The ladies (and gentleman) of the predominantly female University at Buffalo Step Troupe (UBST) were up next, bringing the boisterous courtroom of the honorable Judge Booty into session. White shirts, black ties, and tight shorts comprised the visual aesthetic, and the stepping was similar but slightly superior to Xclusive’s choreography. As of 2012, UBST held the competition title, a fact that showed through in the group’s beautifully synchronized rhythms, even if the organization of the entire performance felt somewhat uninspired.
After UBST lay down step law for a few numbers, Destiny Desgouttes (DD) took over, establishing its reign with an abundance of color and camp. Hailing from Monroe Community College and Finger Lakes Community College, DD reveled in hip-hop dance. The group popped and shimmied its way around the stage, upping audience enthusiasm to new heights. As competitors in a step show, the group could have incorporated more stepping into its routine, and the performance felt a bit disheveled at times, but overall DD’s intoxicating energy neatly offset any sense of disorganization.
Following a brief intermission, UR’s Indulgence continued the show’s hip-hop run, as the group’s very mission statement is to promote hip-hop culture. This entailed a myriad of light effects and showman’s swagger, and that was what the audience got. Indulgence’s performance could have been “Destiny Desgouttes Extreme”: messier in rhythm and choreography but even more unhinged and fun-loving. Like DD, many of the group’s dance sequences lacked actual stepping, but their performance raced by with its infectious vigor.

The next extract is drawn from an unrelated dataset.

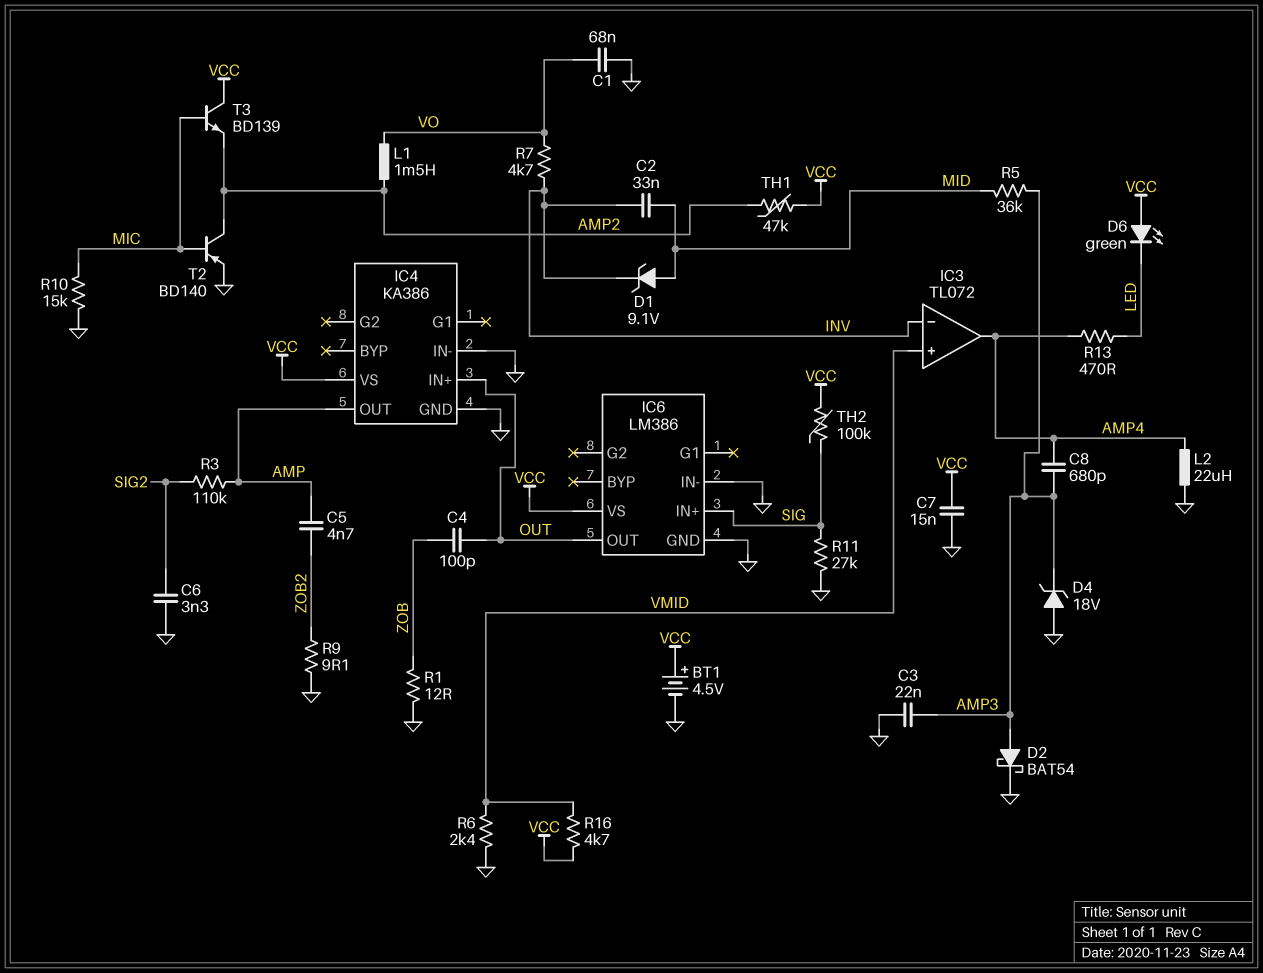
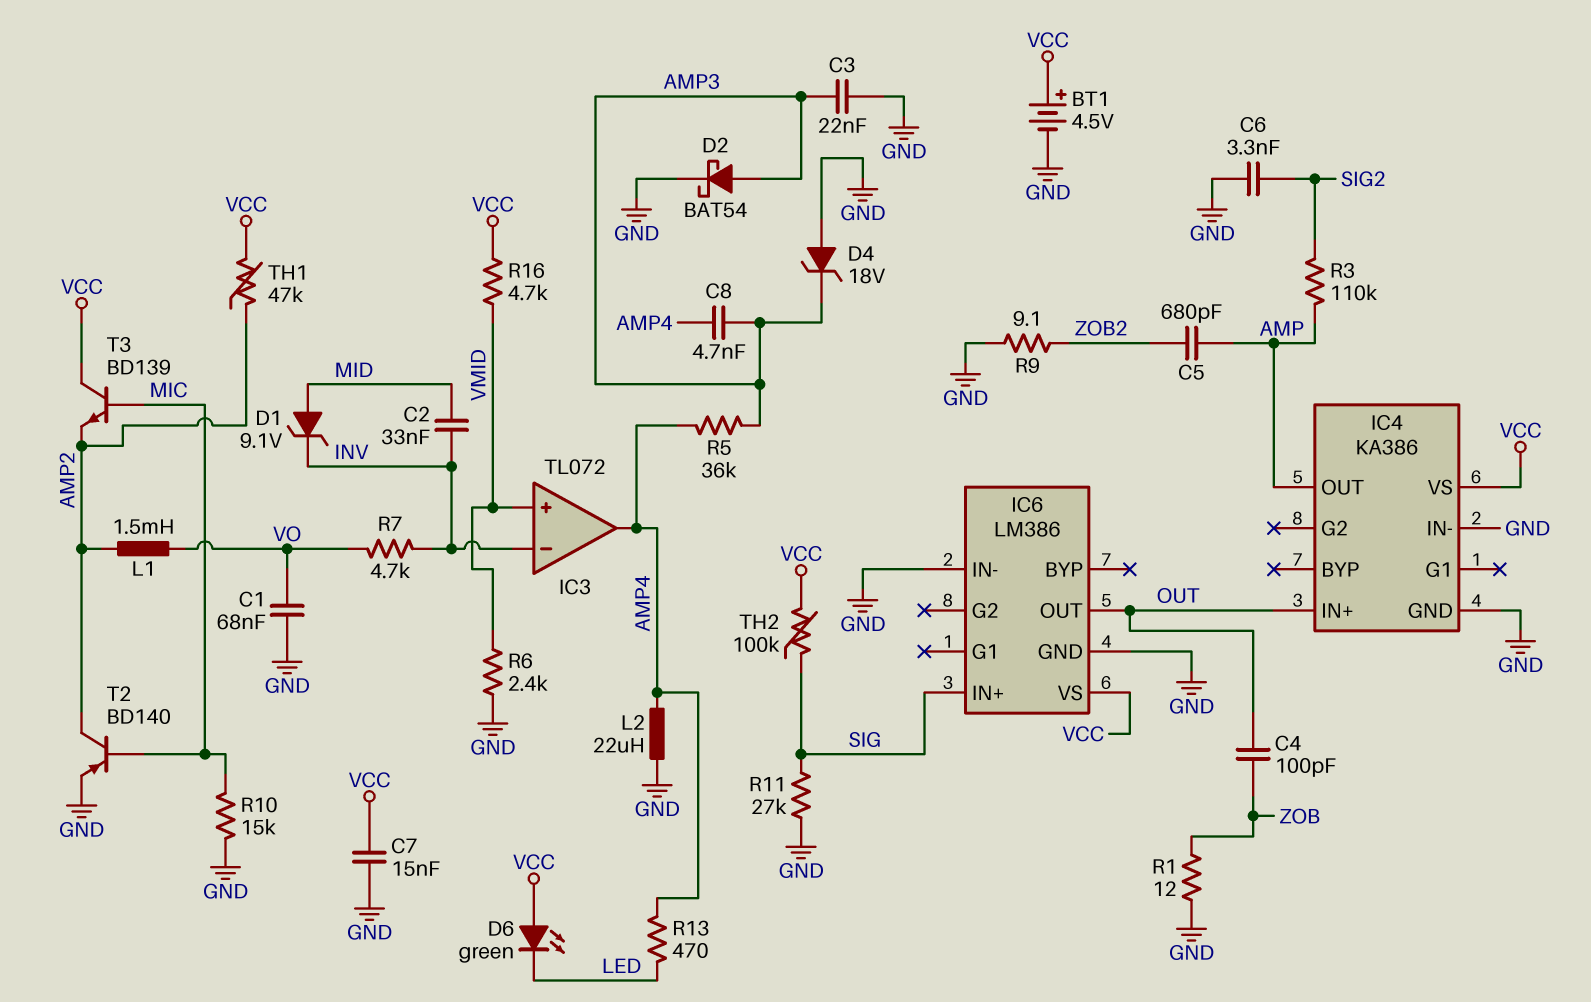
C5: 4.7nF (AMP, ZOB2) -> 680pF (AMP, ZOB2)
C8: 680pF (AMP3, AMP4) -> 4.7nF (AMP3, AMP4)
R5: 36k (AMP3, MID) -> 36k (AMP3, AMP4)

Buffalo State’s Xquizit Moverz came next, dressed in mock-formal, purple bowties and matching black uniforms in the hopes of playing students in a class for their routine. Really though, the stagy setup was unnecessary because the group hardly incorporated the classroom theme at all, and when it did, the result felt heavy-handed. Compared with the other troupes, Xquizit Moverz demonstrated passable technique but fell short on creative design.
Last up were the Wilson Pearls, the only high school team vying for the title. With a theme of Mental Asylum, their performance was appropriately eerie. Out of all the competitors, the Pearls invested the most in artistic presentation; theirs stood head and shoulders above the others’ in terms of sheer elaborateness. The lights flashed harshly white, a slideshow in the background cycled through a montage of the psychologically condemned at their worst, and a cage housing a trio of young girls squatted ominously at one corner of the stage. The Pearls themselves were slathered with gothic makeup and danced with zombie-like movements, arms stiff to their sides as one bound by a straitjacket. Though uneven, the sheer audacity of the entire sprawling production overwhelmed most of the flaws in the Pearls’ performance.
After a rather tedious segment in which Greek life representatives promoted their respective fraternities or sororities through dance, the winners were announced. UBST came in third, Destiny Desgouttes second, and the Pearls took the title. Props to DD and the Pearls for making the cut, but I would have swapped UBST for the G-Steppers’ charmingly original flair. Either way, it was a battle well fought and one dynamite show.
Jeng is a member of the class of 2016.